Parental leave a win for families

ALTHOUGH it will not benefit her directly, Grafton mother of two Jody Duroux is one Clarence Valley parent who has given the Federal Government's paid parental leave scheme a firm tick of approval.

Mrs Duroux said when she had her first child Tyreece, now four, she was able to take four months off work, but it was unpaid.

By the time she had her second child Jackson, now three, she said it was too expensive to send both children to day care. She now is a stay-at-home mum.

She said the Federal Government's Budget promise of 18 weeks paid parental leave from 2011 recognised the importance of parents spending time with their children.

“Financially, it would've really made a difference,” she said.

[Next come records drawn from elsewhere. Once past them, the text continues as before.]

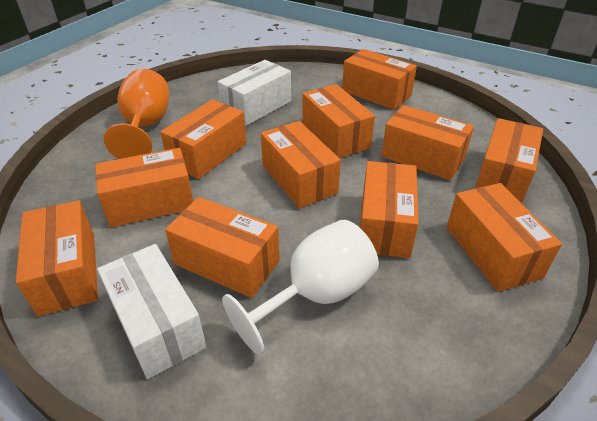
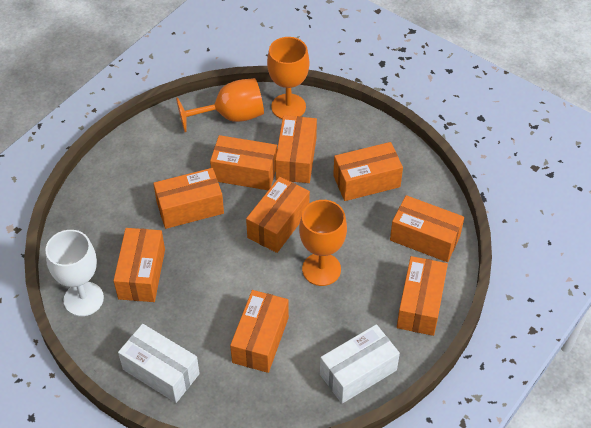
orange box: 11 -> 9
orange goblet: 1 -> 3

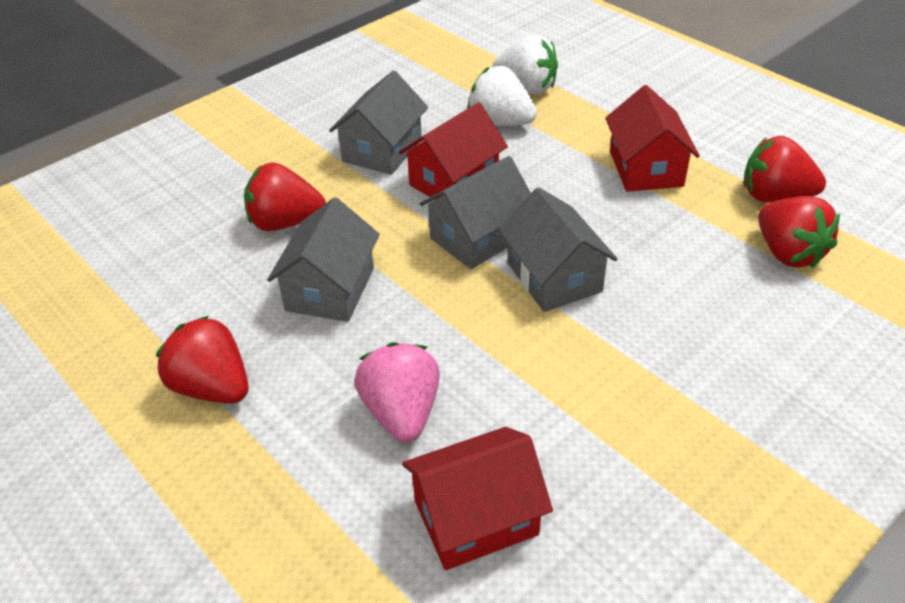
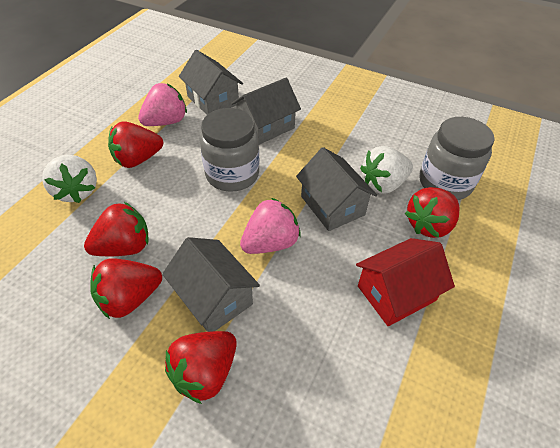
grey jar: 0 -> 2
pink strawberry: 1 -> 2
red house: 3 -> 1
red strawberry: 4 -> 5

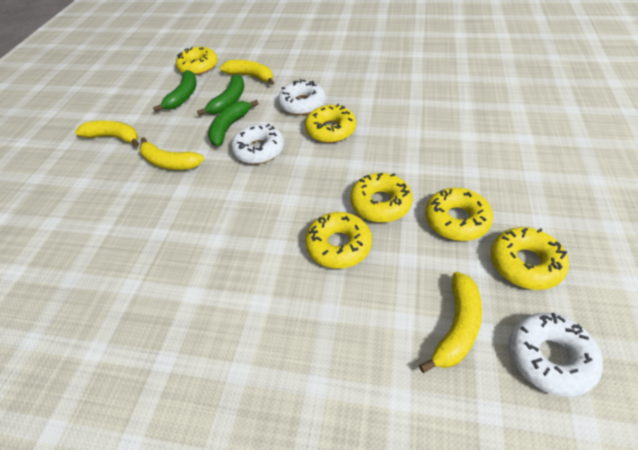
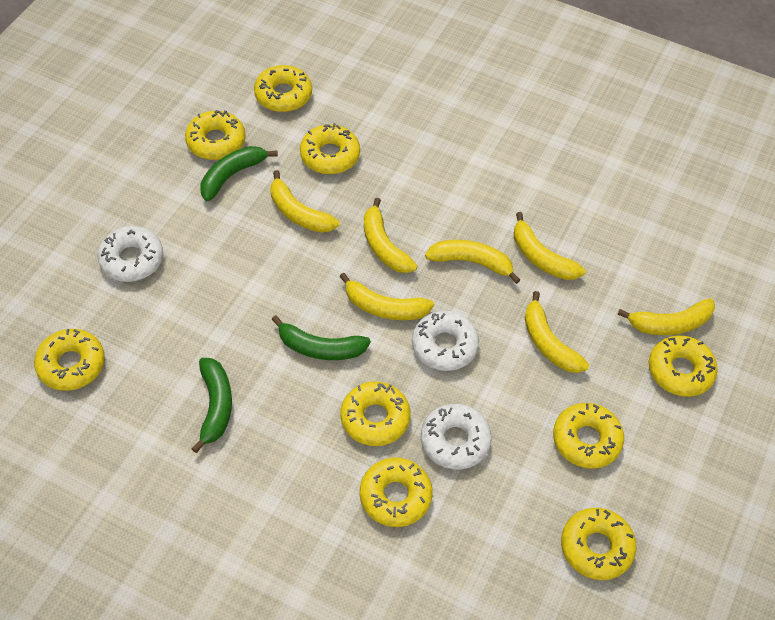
yellow banana: 4 -> 7
yellow donut: 6 -> 9

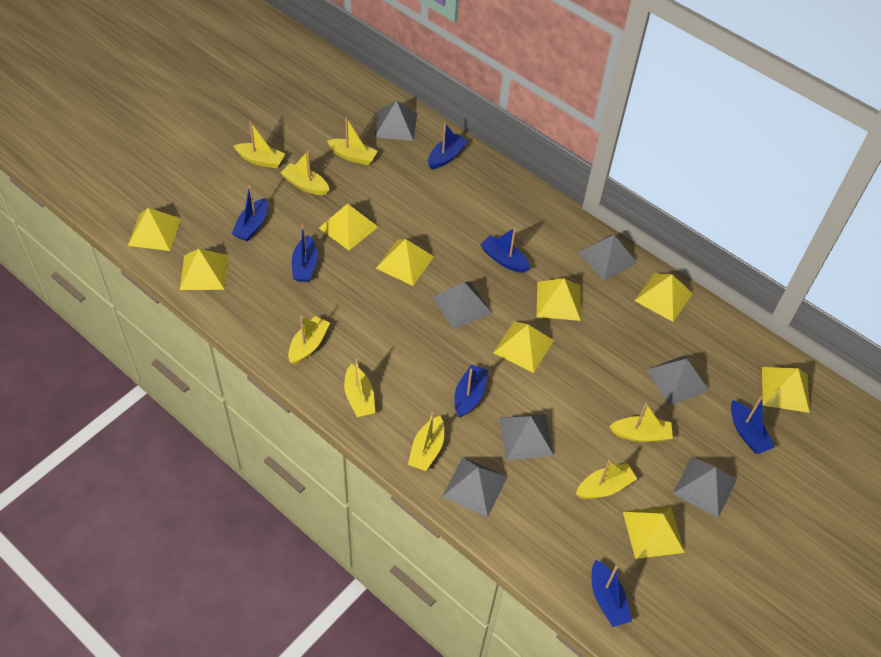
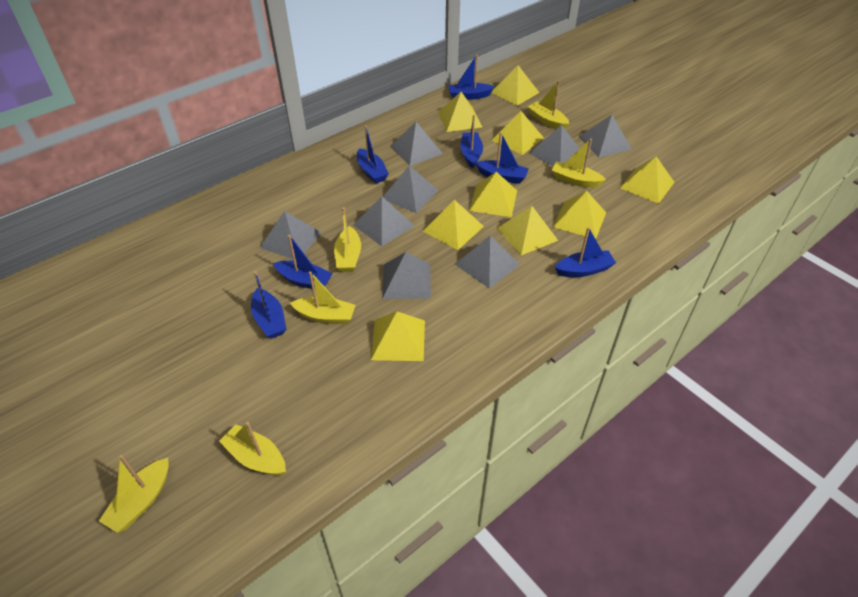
grey pyramid: 7 -> 8
yellow boat: 8 -> 6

“Now you can form a stronger bond with your child.”

On Tuesday night, the Federal Government formally unveiled its paid parental leave scheme.

Under the scheme, from 2011 the primary care giver will be able to take 18 weeks leave at $544 a week, but will not receive the Baby Bonus or Family Tax Benefit B.

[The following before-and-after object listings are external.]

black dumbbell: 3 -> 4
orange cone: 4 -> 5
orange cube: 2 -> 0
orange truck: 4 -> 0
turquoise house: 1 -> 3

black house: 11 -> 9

Employers will not have to contribute. Mothers who are not in paid employment will still be eligible for the $5000 Baby Bonus and Family Tax Benefit B.

The leave will be means tested, with primary care givers earning more than $150,000 ineligible.

Yesterday, Unions NSW official John Hickson called the decision to introduce government funded parental leave a win for working people.

“It's an enormous victory for the union movement, it's one of the biggest issues we've been fighting for a long time,” he said.

Last year, Unions NSW sent a submission to the Productivity Commission calling for 26 weeks paid parental leave.

He said while 26 weeks had not been achieved, it was a start.

“Given the economic climate and the downturn in the economy, I think 18 weeks is very acceptable,” he said.

“It's the breakthrough that we wanted ... it leaves the door open for further negotiation in the future.”